Speech by FS at Hong Kong International Wine & Spirits Fair 2017
Following is the speech by the Financial Secretary, Mr Paul Chan, at the opening ceremony of the Hong Kong International Wine & Spirits Fair 2017 this morning (November 9):
His Excellency Deputy Prime Minister Dejan Židan (Deputy Prime Minister and Minister of Agriculture, Forestry and Food of Republic of Slovenia), Margaret (Executive Director of the Hong Kong Trade Development Council, Ms Margaret Fong), distinguished guests, ladies and gentlemen,
It's a pleasure to join you all today for the opening ceremony of the 2017 Hong Kong International Wine & Spirits Fair.
The fair turns 10 this year - a decade of success in building the wine business for Hong Kong and Asia as a whole. A decade of achievement, too, in celebrating the culture, and the many pleasures, surrounding wine.
This year, we have three full days packed with more than 70 wine-filled events. For that, we can thank the Hong Kong Trade Development Council, for pouring itself, professionally and passionately, into what has become one of the region's most popular wine and spirits events.
I'm told this year's fair features a record of 1,070 exhibitors from nearly 40 countries and regions across the world, including a new pavilion from Champagne, France, featuring seven growers from one of the world's great wine-producing areas. And the Champagne Avenue, also new, will introduce us to even more champagnes from France.
There is, as well, a welcome harvest of new pavilions from the United States, Russia, Portugal and Romania. The Asia Wine Academy gets going this year, and Slovenia's Ministry of Agriculture, Forestry and Food is back, spotlighting wine made from honey.
The wine world is here for good reason. Because Hong Kong is one of the world’s most business-friendly - and wine-friendly - cities.
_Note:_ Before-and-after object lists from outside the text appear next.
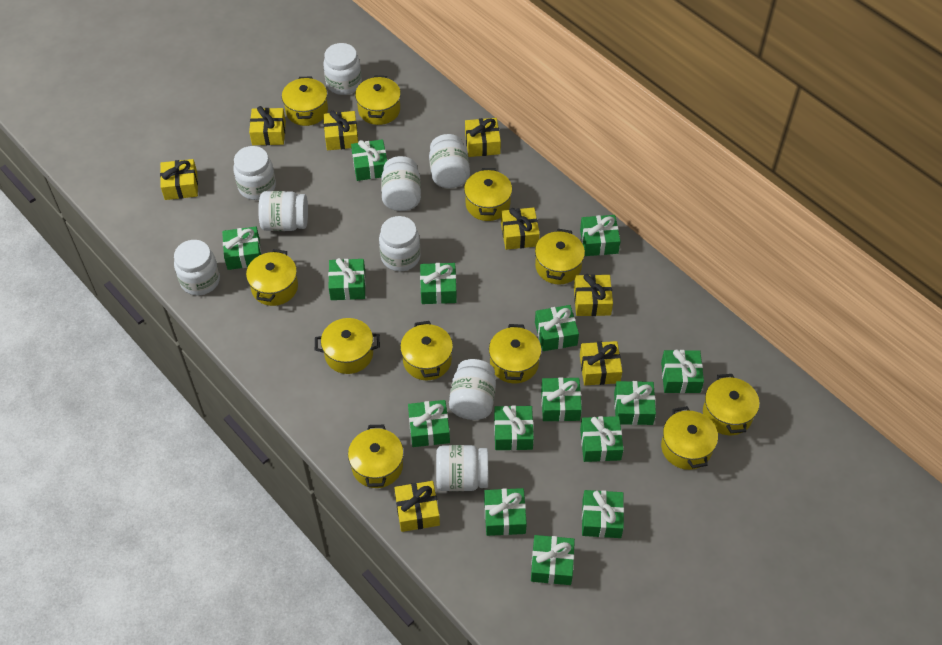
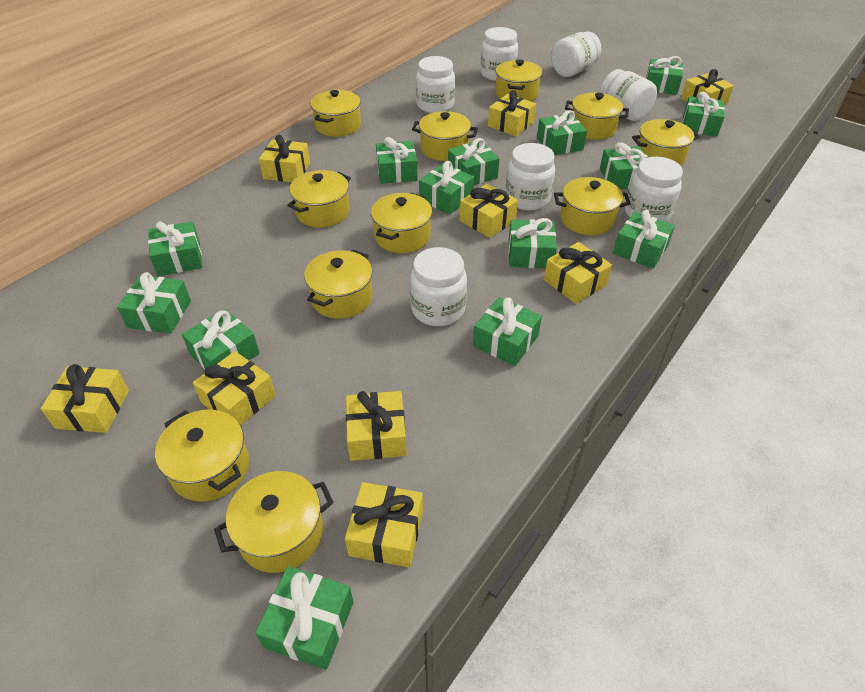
green gift: 15 -> 14
white jar: 9 -> 7
yellow gift: 8 -> 9

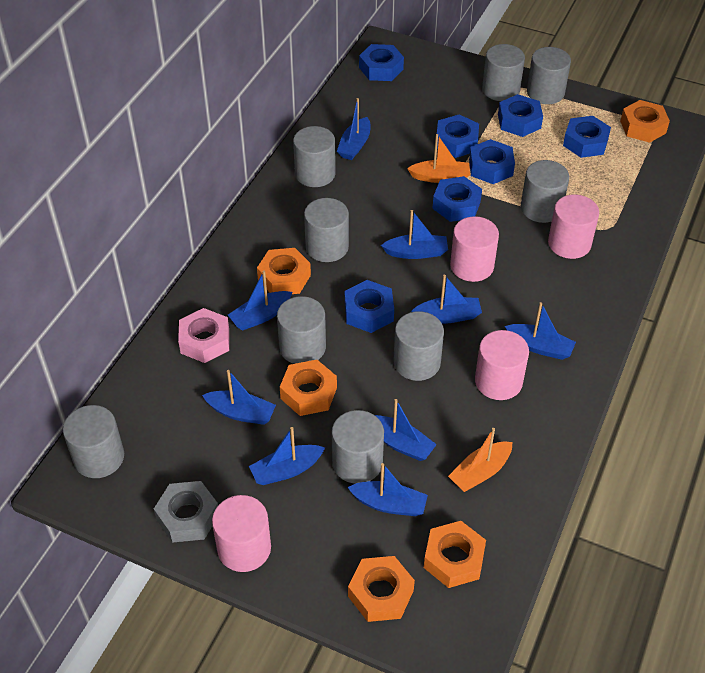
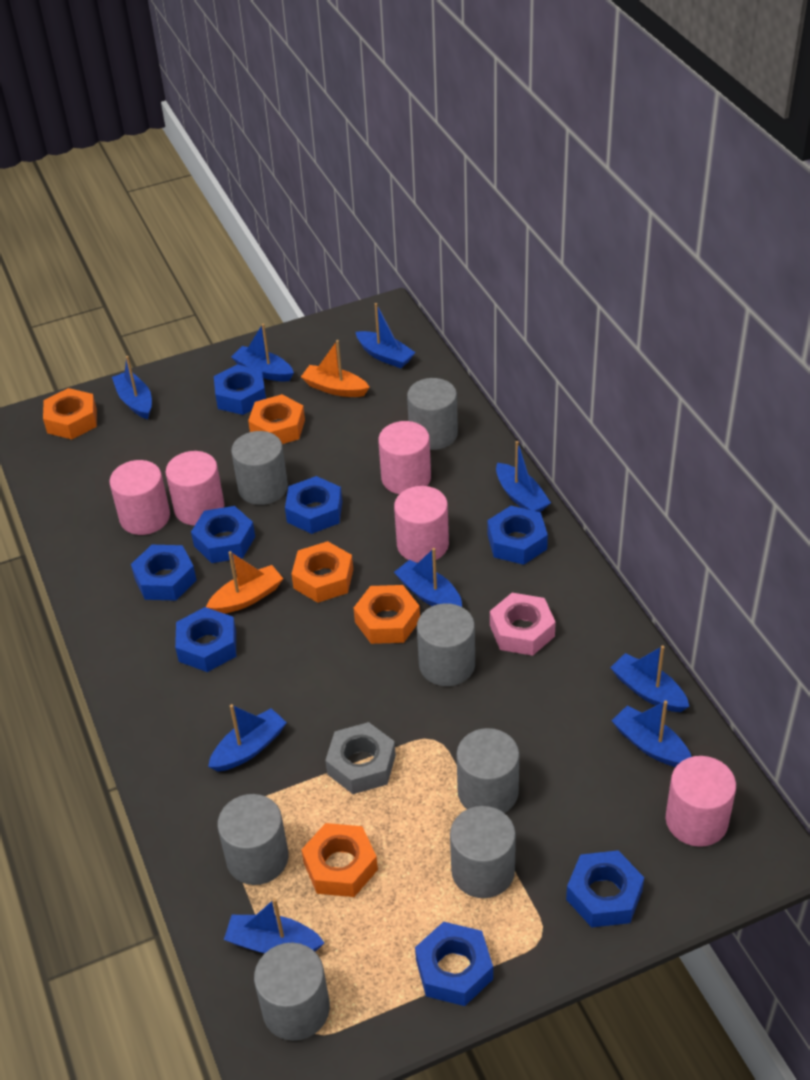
blue nut: 7 -> 8
grey cylinder: 9 -> 7
pink cylinder: 4 -> 5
It starts with a welcome absence of taxes. There's no wine duty here, and no tariff or GST (goods and services tax) or VAT (value-added tax), making your wine more affordable and attractive to buyers.
We are also home to the world's first wine-storage certification scheme, and boast a multi-talented, multilingual team of wine and culinary professionals from all over the world.
In fact, with sevenfold growth over the past decade, the future of Hong Kong's wine business looks very bright.
Last year alone, we imported more than 60 million litres of wine from over 50 countries and regions - a record value exceeding US$1.5 billion. That, ladies and gentlemen, is equivalent to more than 80 million bottles of wine. With a population of just about 7.3 million, we didn't empty all the 80 million bottles ourselves - about half of the wine imported into Hong Kong was re-exported.
It shouldn't surprise anyone here that the massive market of the Mainland of China is the key destination of our wine re-exports.
Indeed, Hong Kong's re-exports to the Mainland have increased almost 35 times over the past 10 years.
Our wine customs facilitation scheme with the Mainland has given Hong Kong wine traders instant customs clearance of wine entering five Mainland customs districts, including Beijing, Shanghai, Tianjin, Guangzhou and Shenzhen. I am pleased to share with you this morning the good news that this arrangement will be extended, with immediate effect, to all 42 customs districts right across the Mainland.
These, and a good many other advantages, underline Hong Kong's hub role for international wine companies looking to spread bottled pleasures across the fast-moving Asia-Pacific wine market.
Ladies and gentlemen, it's time to pop the cork, to enjoy the heady experience of the Hong Kong International Wine & Spirits Fair.
I wish you all the best of business and pleasure over the next three days and nights here in Hong Kong. Asia's World city, and of course, Asia's wine capital.